Like a lot of what Sun did, prior open chip designs weren't good enough.
Academics starting with a clean slate and a 20+ years of additional experience
gives RISC-V real advantages over MIPS and ARM.

The primary advantage is that RISC-V is truly RISC: they have a core ISA that
is frozen but extendable. This means that they can have application-specific
CPUs with intelligent fallback and full compatibility.

As to why now, well, they came up with RISC-V as a teaching ISA and started
getting emails from industry asking why it had changed from last semester. It
turns out that chip manufacturing has gotten cheap, with custom runs on 28nm
processes going for $30K.

You are correct in that their early target market are co-processors and other
niche components. Just getting a license from ARM is 10+ million dollars. But
the biggest cost in building your own ISA is investment in software and
tooling. RISC-V gives a common foundation for everyone to build on.

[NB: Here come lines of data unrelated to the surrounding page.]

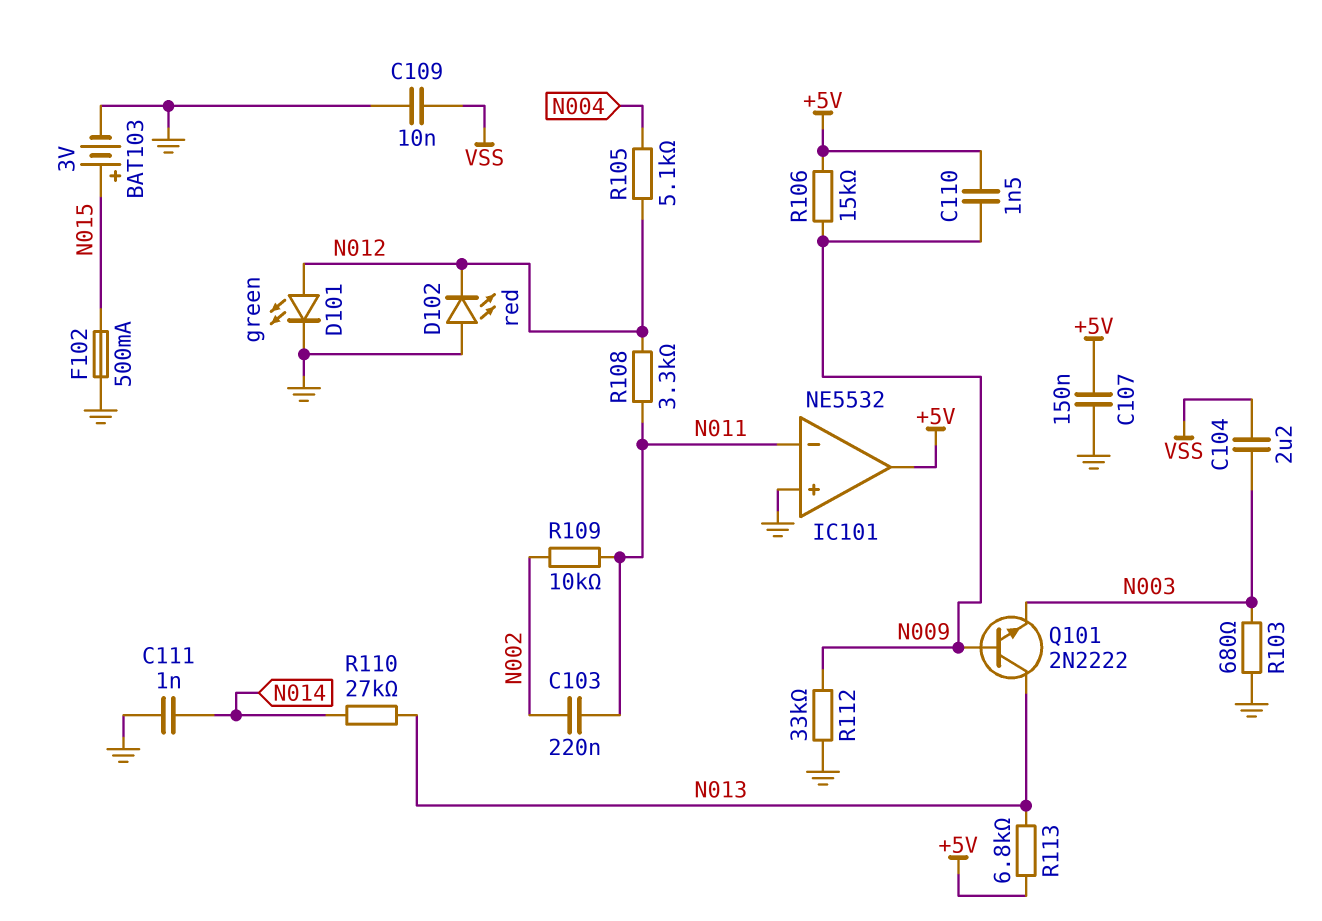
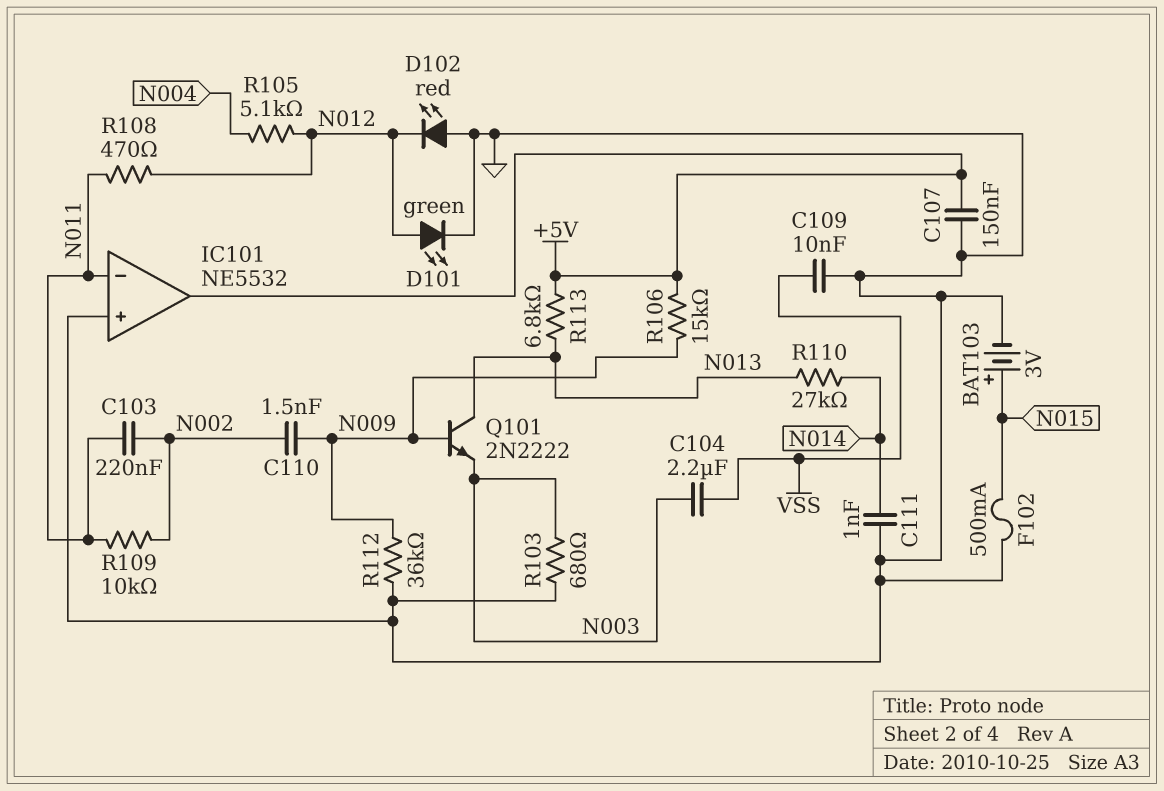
C110: 1.5nF (+5V, N009) -> 1.5nF (N002, N009)
R108: 3.3k (N011, N012) -> 470 (N011, N012)
R112: 33k (GND, N009) -> 36k (GND, N009)

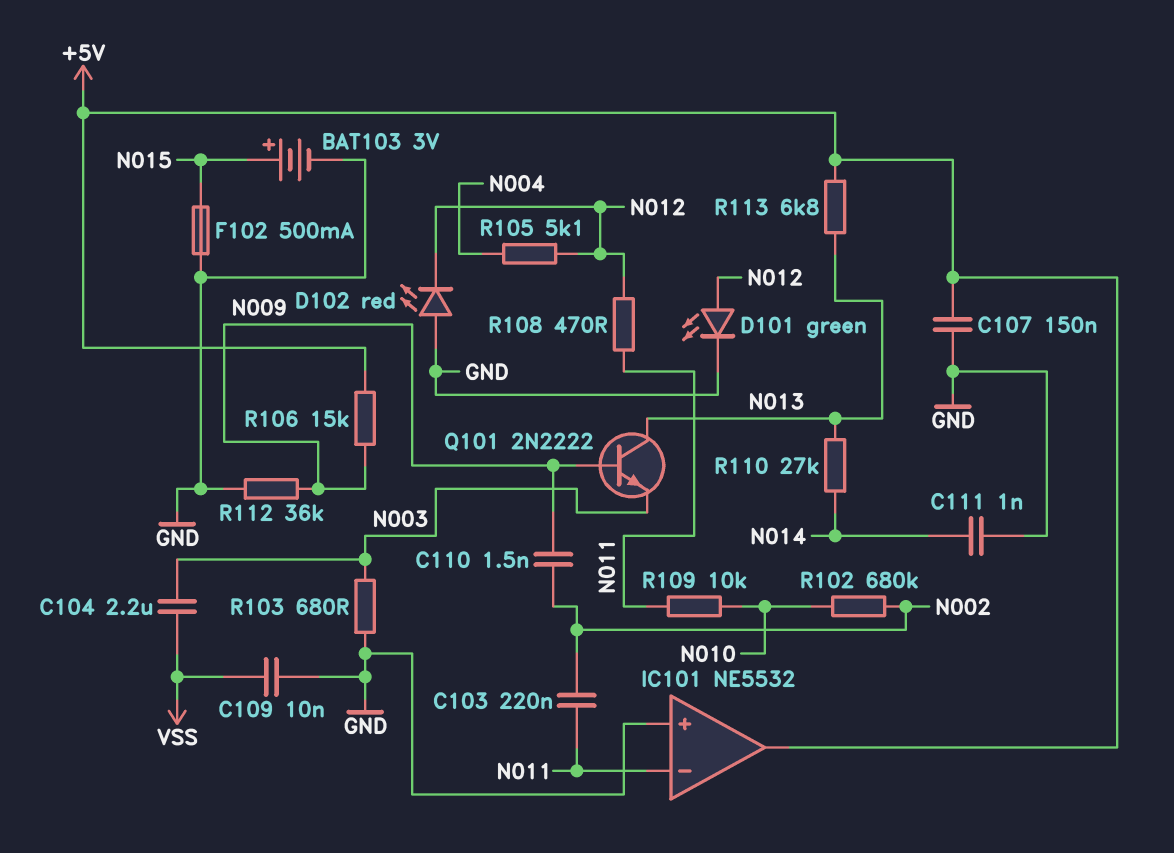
R102: none -> 680k (N002, N010)
R109: 10k (N002, N011) -> 10k (N010, N011)

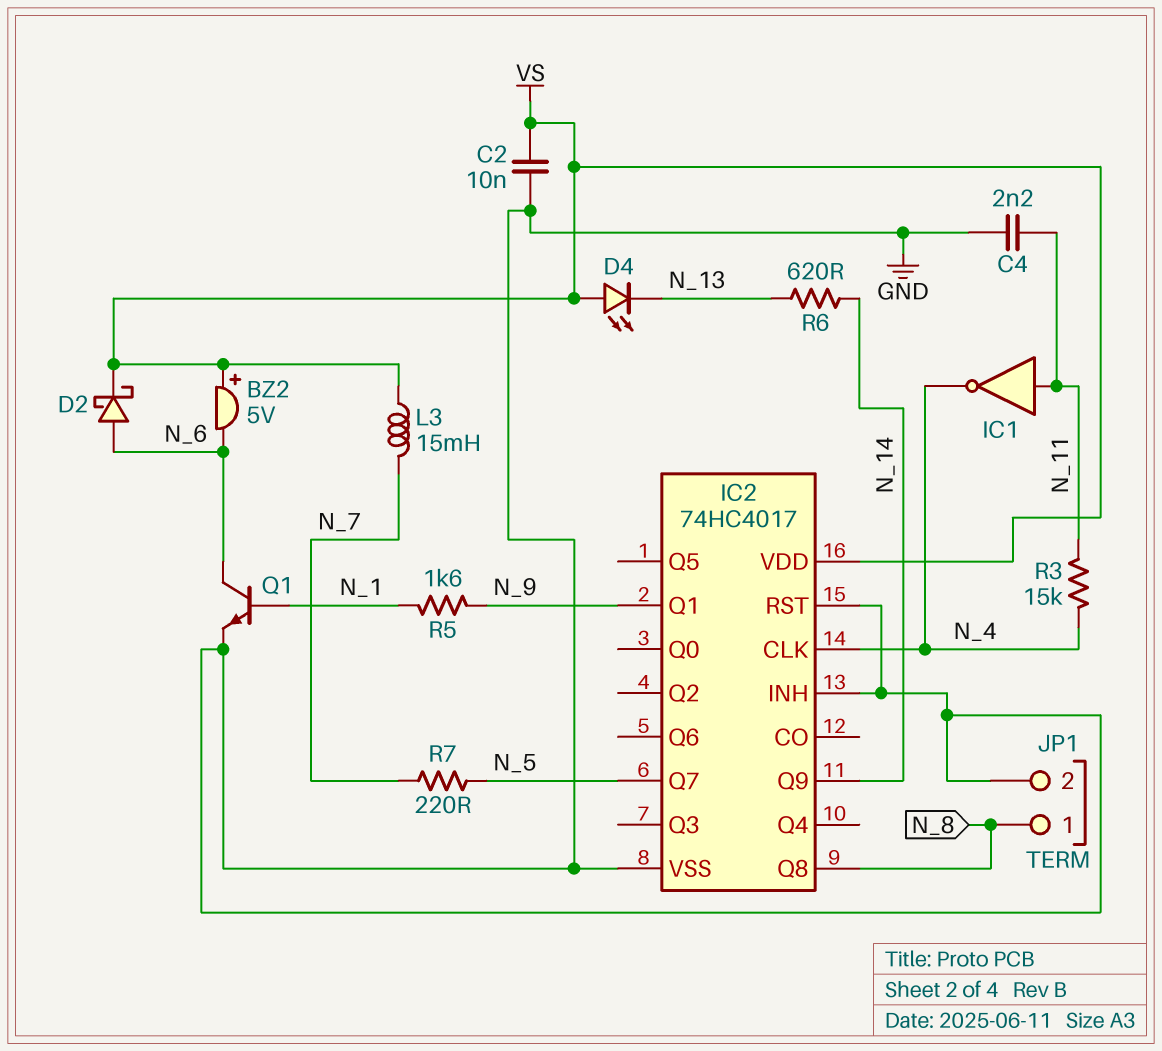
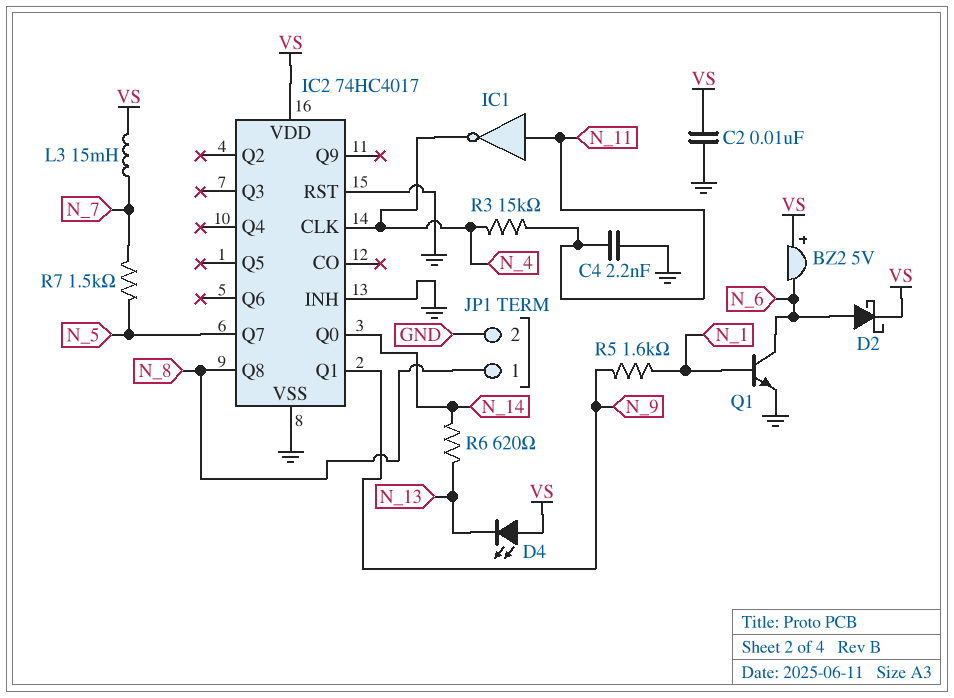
IC2 pin Q0: none -> N_14
IC2 pin Q9: N_14 -> none
R7: 220 (N_5, N_7) -> 1.5k (N_5, N_7)

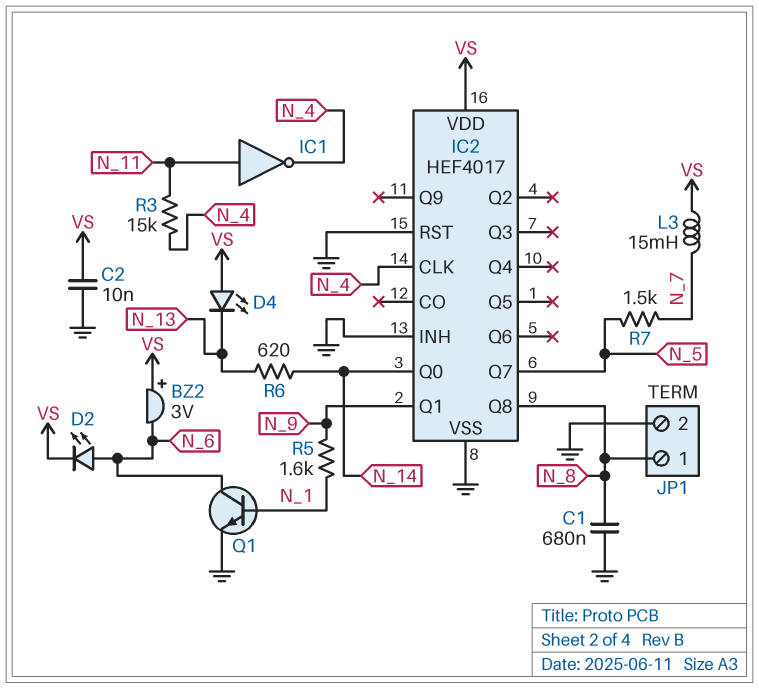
BZ2: buzzer 5V (plus VS, minus N_6) -> buzzer 3V (plus VS, minus N_6)
C1: none -> 680nF (GND, N_8)
C4: 2.2nF (GND, N_11) -> none
D2: schottky (A N_6, K VS) -> LED (A N_6, K VS)
IC2: 74HC4017 -> HEF4017

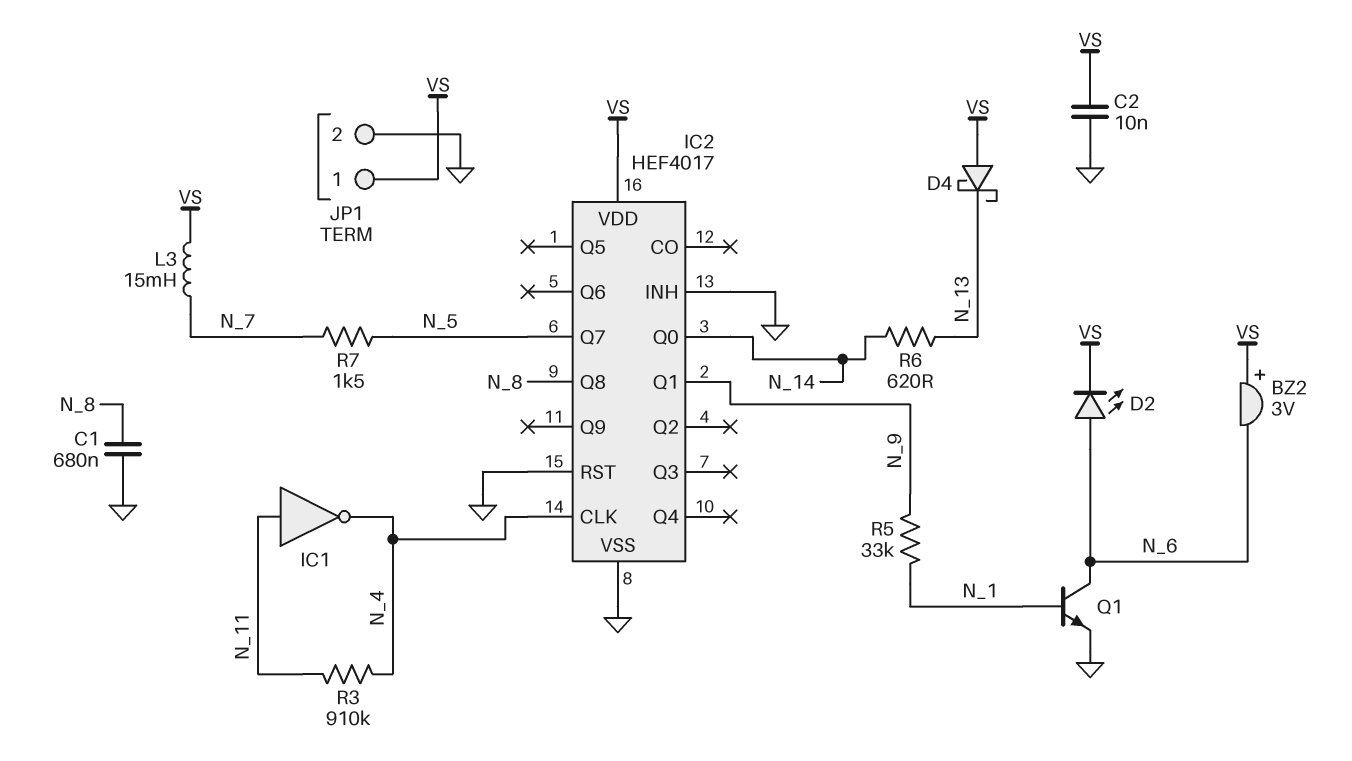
D4: LED (A VS, K N_13) -> schottky (A VS, K N_13)
JP1 pin 1: N_8 -> VS
R3: 15k (N_4, N_11) -> 910k (N_4, N_11)
R5: 1.6k (N_1, N_9) -> 33k (N_1, N_9)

However, their intent is indeed to bring competition at every level. Their
licensing scheme was chosen specifically to allow big players to create IP and
keep the secret sauce to themselves, unlike SPARC V8 and OpenRISC.

Apple creates their own CPU and GPU designs, Google has custom hardware for
machine learning, and Samsung is about to overtake Intel as the world's
largest chip manufacturer. Why should they keep shelling out billions to ARM,
Intel, and AMD _just_ to use their ISA?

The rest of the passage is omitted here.